Will cut his teeth as a designer on Evo magazine, before slinging a U-ey and writing for them instead. So if it has four wheels and an engine then there's a chance he's drifted it in front of a camera, driven it incredibly hard and then written about it. When he's not writing he's can be found fettling his 1971 BMW 2002 and BMW E36 318is.
The Beatles, 2001: A Space Odyssey, Five Guys, Tom Hanks, the Alpine A110. All things that are almost universally loved, yet things I just don’t quite get.
I won’t discuss them all, DriveTribe is hardly the place to tell you why I think Five Guys is like a spenny McDonald's that someone has sat on, or how I think B*Witched’s very tiny back catalogue is greater than everything the Beatles achieved put together. So, if I haven’t completely ruined every last shred of respect you might have for me there, let's stick to the A110.
Last month the new Alpine was almost crowned European Car of the Year. Confirmation that, if you care about that sort of thing, it is A Good Car. You see it’s unprecedented that a sports car be recognised in the European Car of the Year awards – the Porsche 928 is the only performance car to take the overall title, and that was in 1978.

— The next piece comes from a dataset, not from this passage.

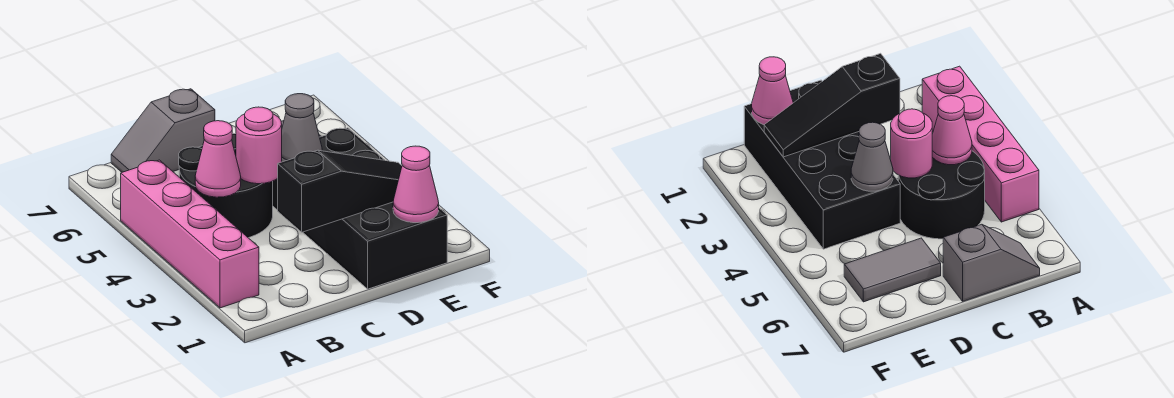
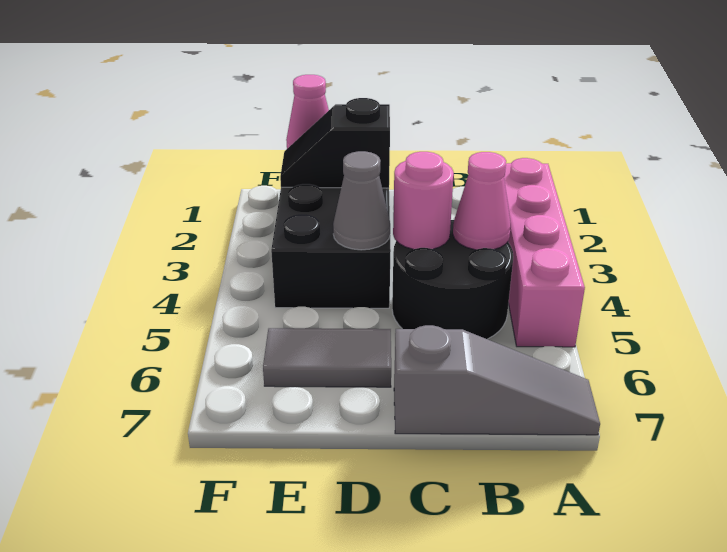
grey slope B7:C7 level 1 top C -> grey slope A7:C7 level 1 top C
black slope C2:E2 level 2 top C -> black slope D2:E2 level 2 top D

But the dainty little Alpine, along with the Jaguar I-Pace, accrued 250 points, placing them both joint leaders ahead of more mundane cars, the sort of cars that usually win things like that. The Jag eventually took the title as more of the judges placed it in first position, and the Alpine had to take silver.

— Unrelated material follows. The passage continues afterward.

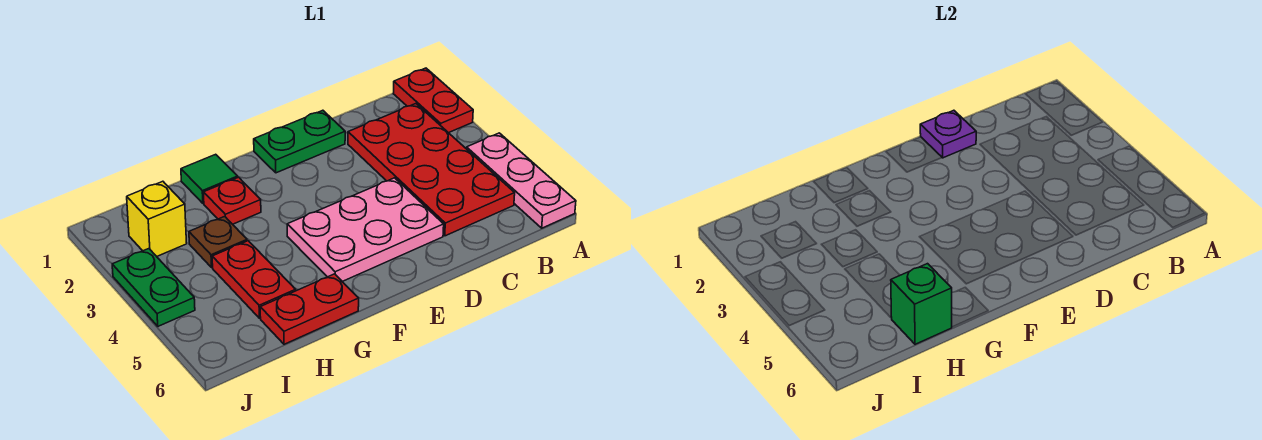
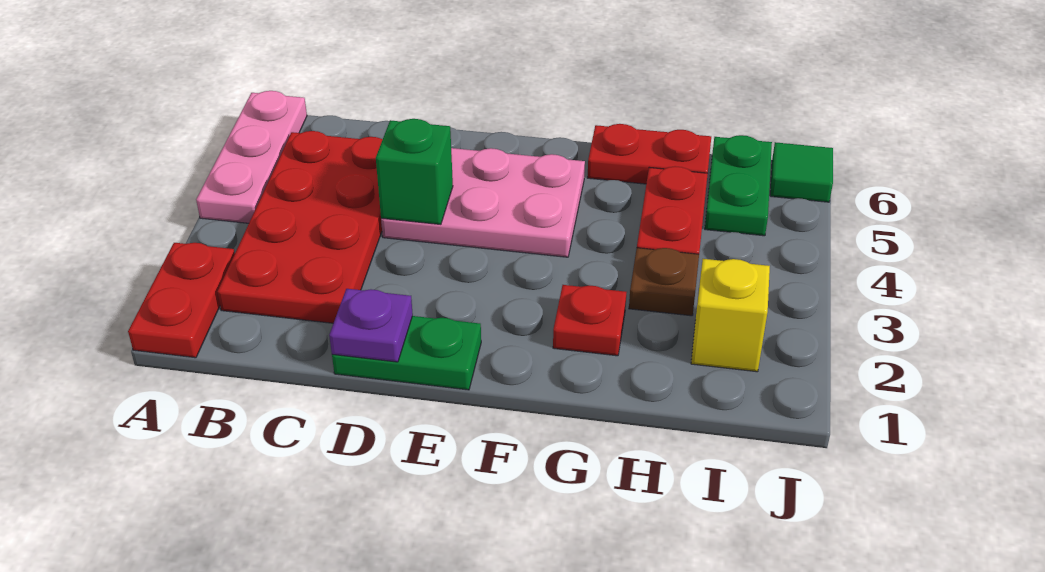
green tile G1 level 1 -> green tile J6 level 1
green brick H6 level 2 -> green brick D4 level 2
green plate J3:J4 level 1 -> green plate I5:I6 level 1

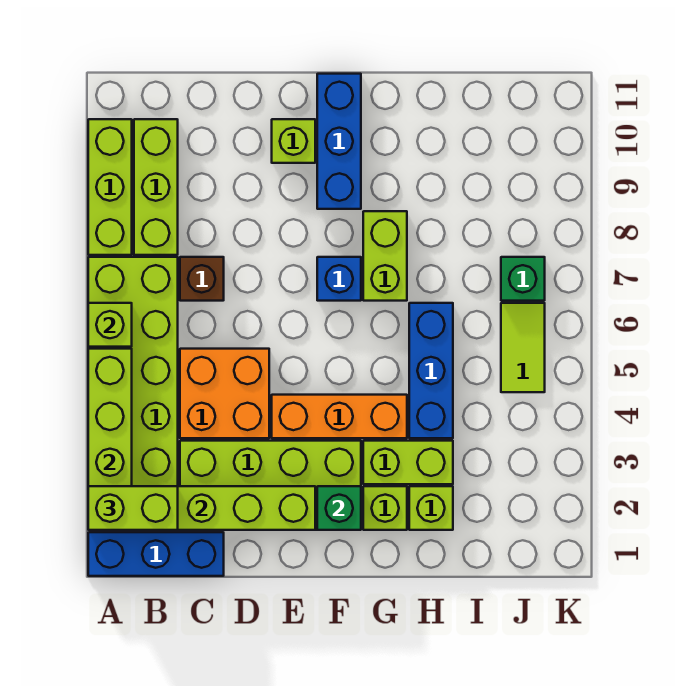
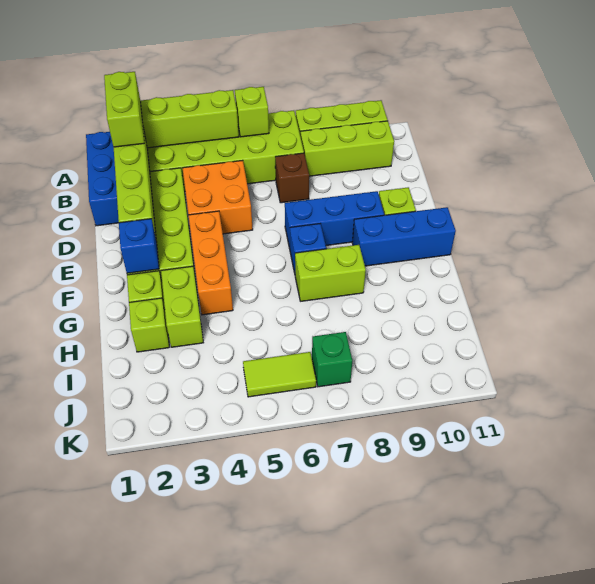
green brick F2 level 2 -> blue brick F2 level 2
blue brick H4:H6 level 1 -> blue brick E7:E9 level 1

If you’ve read anything on the Alpine, its success in that competition, even as a sports car, will not be a huge surprise. I mean, it’s difficult to find a bad word about it anywhere.

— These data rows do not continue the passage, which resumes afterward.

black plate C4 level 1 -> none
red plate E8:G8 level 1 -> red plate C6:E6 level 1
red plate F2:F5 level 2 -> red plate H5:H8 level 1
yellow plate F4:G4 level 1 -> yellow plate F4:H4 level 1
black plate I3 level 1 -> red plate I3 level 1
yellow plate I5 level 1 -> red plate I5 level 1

The praise starts with its looks, and that is something I can totally agree with. It’s a very pretty car – all slim and pert with enough of a retro vibe to identify it as an Alpine but not too much that it looks gaudy. The Alpine’s fans are less effusive about its drivetrain, but rarely actually critical. I too find it difficult to muster up much passion, good or bad, for its engine and gearbox.
Then it comes to how it drives. This aspect of the Alpine is the glistening glaze on the patisserie fruit tart, the cheesy crouton on the onion soup for its fans. And I must be missing something because I’ve only ever found it a little unnerving.
It’s all very French; all laidback and louche, lovely and soft, and the ride is very supple. But, partly because of these attributes, I’ve never really been sufficiently in tune with it to feel truly comfortable driving it with any fervour, like you might want to drive a sports car.
Admittedly, the soft chassis does have more control over the body than Emmanuel Macron has on a group of hi-vis tabard-wearing protesters, but not quite enough that I feel absolute confidence in how the car might react over a nasty crest or after an evasive change of line during a fast corner. So when presented with a well-known stretch of tarmac, I’m only ever inclined to go for just little pootle in the A110.
It’s a similar issue that I have with the MX-5 – another car that favours exaggerated body movements over tight body control. This opinion on the Mazda – that it’s really not a car for Keiichi Tsuchiya-levels of commitment – is shared by many other people too.
Of course, both cars are very different; the A110’s chassis does feel more sophisticated than an MX-5’s – the damping more rounded and the wheels more tender towards the tarmac – as it should do for a car that’s twice the price, and why many people might not level the same criticism at the Alpine.
But if you do come over all Alain Prost, the front-engined rear-wheel drive MX-5 stays relatively benign, if a little ragged. Whereas, be a little aggressive in the mid-engined A110 – with its ballast (the engine) all tall and heavy right behind your shoulders – it feels very edgy and, without the all usual sports car chassis tools, pretty tricky to manage.
There are enough people in support of the Alpine to suggest that I am in fact totally wrong about the A110 and that the problem is me.
Maybe I need to calm down, take things a bit more steady, take a sign-off-at-midday sort of attitude, just be more French and I’ll start to understand the A110.